Adapun empat lainnya ditetapkan tahun 2009, yakni Lapangan Golf Ahmad Yani, Gedung Gelora Pantjasila, Kolam Renang Brantas, dan Gedung Perkumpulan Olah Raga Embong Sawo.

Kepala Dinas Pariwisata dan Budaya (Disparbud) Kota Surabaya, Wiwiek Widayati mengatakan kondisi Surabaya sebagai kota metropolis akan dimaksimalkan untuk mendongkrak pendapatan asli daerah (PAD) dari sektor pariwisata dan salah satunya adalah dengan meningkatkan pamor bangunan-bangunan kuno yang memiliki sejarah.

Bangunan kolonial yang merupakan cagar budaya ini bila dipelihara dengan baik dapat dijadikan salah satu tujuan wisata di Surabaya. Seperti di daerah Jembatan Merah banyak jalan-jalan kecil yang memiliki bangunan tua.

Dinas Pariwisata kota Surabaya mengupayakan perawatan terhadap 169 bangunan cagar budaya tersebut. Selain itu pantauan terhadap bangunan bersejarah dibantu Tim Cagar Budaya yang dibentuk oleh wali kota. Tim tersebut memiliki tugas memberikan masukan untuk menentukan kelayakan sebuah bangunan dijadikan bangunan cagar budaya.

Wali Kota Surabaya Tri Rismaharini menyatakan ihtiar mengelola "heritage" (warisan budaya) di Kota Pahlawan itu cukup berat tantangannya.
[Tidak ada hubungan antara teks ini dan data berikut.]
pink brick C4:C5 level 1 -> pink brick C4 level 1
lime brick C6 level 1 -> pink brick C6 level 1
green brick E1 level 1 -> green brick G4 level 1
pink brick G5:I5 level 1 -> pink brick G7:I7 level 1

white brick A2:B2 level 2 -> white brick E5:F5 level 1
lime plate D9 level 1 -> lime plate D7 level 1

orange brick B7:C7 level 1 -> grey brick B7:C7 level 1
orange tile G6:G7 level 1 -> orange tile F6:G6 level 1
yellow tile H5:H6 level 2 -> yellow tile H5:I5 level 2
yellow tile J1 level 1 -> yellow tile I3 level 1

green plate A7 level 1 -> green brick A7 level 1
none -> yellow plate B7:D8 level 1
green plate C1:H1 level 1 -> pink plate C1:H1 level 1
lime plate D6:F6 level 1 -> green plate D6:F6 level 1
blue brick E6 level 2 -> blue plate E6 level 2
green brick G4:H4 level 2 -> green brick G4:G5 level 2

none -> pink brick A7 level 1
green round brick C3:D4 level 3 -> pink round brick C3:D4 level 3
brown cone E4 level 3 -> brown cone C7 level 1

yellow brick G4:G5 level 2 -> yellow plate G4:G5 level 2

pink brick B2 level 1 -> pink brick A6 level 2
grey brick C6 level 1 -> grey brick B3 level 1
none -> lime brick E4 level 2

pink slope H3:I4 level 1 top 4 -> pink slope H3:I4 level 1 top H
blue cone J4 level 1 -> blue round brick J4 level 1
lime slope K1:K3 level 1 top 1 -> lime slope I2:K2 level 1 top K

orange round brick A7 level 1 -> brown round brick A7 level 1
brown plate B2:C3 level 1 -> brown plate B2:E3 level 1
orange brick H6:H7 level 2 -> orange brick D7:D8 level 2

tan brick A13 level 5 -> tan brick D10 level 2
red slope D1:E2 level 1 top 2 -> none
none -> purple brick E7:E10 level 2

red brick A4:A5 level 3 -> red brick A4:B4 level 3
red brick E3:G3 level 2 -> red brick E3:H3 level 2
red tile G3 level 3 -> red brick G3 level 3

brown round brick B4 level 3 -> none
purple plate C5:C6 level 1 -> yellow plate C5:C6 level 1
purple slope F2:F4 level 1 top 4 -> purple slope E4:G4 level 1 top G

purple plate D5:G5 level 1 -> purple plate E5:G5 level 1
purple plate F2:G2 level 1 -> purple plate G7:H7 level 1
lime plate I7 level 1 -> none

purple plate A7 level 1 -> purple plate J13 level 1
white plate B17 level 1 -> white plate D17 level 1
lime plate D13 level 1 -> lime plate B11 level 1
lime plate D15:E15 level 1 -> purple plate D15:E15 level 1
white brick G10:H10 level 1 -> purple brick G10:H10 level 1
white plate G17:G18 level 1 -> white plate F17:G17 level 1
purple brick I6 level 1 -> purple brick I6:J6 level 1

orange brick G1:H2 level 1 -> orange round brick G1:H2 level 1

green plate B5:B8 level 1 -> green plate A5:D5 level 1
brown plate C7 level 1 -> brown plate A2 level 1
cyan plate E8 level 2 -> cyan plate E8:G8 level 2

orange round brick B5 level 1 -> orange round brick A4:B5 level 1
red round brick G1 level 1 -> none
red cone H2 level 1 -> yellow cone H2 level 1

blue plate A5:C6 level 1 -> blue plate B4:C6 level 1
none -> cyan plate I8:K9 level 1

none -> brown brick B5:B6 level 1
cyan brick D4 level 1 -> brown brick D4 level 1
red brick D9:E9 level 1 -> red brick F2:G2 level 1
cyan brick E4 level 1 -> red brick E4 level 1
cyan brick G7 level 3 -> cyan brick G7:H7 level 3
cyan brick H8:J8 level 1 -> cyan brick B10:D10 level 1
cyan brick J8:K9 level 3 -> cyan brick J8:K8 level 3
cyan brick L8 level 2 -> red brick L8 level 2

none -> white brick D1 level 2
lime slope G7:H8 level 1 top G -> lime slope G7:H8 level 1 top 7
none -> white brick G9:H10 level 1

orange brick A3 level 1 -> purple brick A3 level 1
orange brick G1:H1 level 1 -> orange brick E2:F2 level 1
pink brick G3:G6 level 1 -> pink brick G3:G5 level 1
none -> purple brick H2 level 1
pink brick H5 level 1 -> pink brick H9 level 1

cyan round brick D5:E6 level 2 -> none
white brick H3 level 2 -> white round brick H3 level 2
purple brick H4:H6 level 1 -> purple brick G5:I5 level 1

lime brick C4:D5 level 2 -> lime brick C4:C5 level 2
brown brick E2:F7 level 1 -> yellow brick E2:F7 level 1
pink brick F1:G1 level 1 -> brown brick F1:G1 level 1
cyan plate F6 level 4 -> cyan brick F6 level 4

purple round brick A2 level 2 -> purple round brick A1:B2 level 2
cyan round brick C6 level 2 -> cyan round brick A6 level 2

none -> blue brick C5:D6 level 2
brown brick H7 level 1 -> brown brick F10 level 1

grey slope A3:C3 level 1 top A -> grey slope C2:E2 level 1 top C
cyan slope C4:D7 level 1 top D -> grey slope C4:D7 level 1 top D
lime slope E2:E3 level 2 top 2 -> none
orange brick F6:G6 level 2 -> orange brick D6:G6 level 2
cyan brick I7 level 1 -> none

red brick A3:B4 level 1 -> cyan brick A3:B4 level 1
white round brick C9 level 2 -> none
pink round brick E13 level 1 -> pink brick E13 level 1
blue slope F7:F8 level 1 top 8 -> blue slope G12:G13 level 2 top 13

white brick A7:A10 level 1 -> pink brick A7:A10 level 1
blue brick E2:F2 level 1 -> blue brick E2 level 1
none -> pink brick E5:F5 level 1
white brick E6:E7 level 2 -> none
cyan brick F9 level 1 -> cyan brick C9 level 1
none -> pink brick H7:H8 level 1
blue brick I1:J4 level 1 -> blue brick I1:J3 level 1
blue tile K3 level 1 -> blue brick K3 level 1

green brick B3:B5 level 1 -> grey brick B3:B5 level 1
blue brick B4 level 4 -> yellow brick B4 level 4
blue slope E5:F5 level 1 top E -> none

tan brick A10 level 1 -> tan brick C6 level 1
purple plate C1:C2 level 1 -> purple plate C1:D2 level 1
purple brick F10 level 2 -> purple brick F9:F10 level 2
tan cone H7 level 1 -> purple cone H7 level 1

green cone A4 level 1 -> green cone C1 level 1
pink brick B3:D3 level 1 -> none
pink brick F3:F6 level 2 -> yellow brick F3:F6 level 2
"Mengelola heritage itu cukup berat karena ada kepentingan ekonomi, masyarakat, dan kepentingan melestarikannya," kata Risma saat menjadi pembicara seminar dalam Kongres II Jaringan Kota Pusaka Indonesia (JKPI) di Hotel Mojopahit Surabaya, beberapa waktu lalu.

Menurut dia, adanya beberapa kepentingan tersebut membuat pengelolaan bangunan cagar budaya di Surabaya menjadi tersendat, karena jika memprioritaskan kepentingan ekonomi, maka itu akan berbenturan dengan kepentingan masyarakat dan keinginan Pemkot untuk melestarikan bangunan cagar budaya.

Risma mengatakan dengan adanya pertemuan JKPI II yang anggotanya terdiri dari kepala daerah di 48 kota/kabupaten di Indonesia ini, diharapkan bisa saling berbagi pengalaman dan informasi seputar pengelolaan "heritage" di daerahnya masing-masing.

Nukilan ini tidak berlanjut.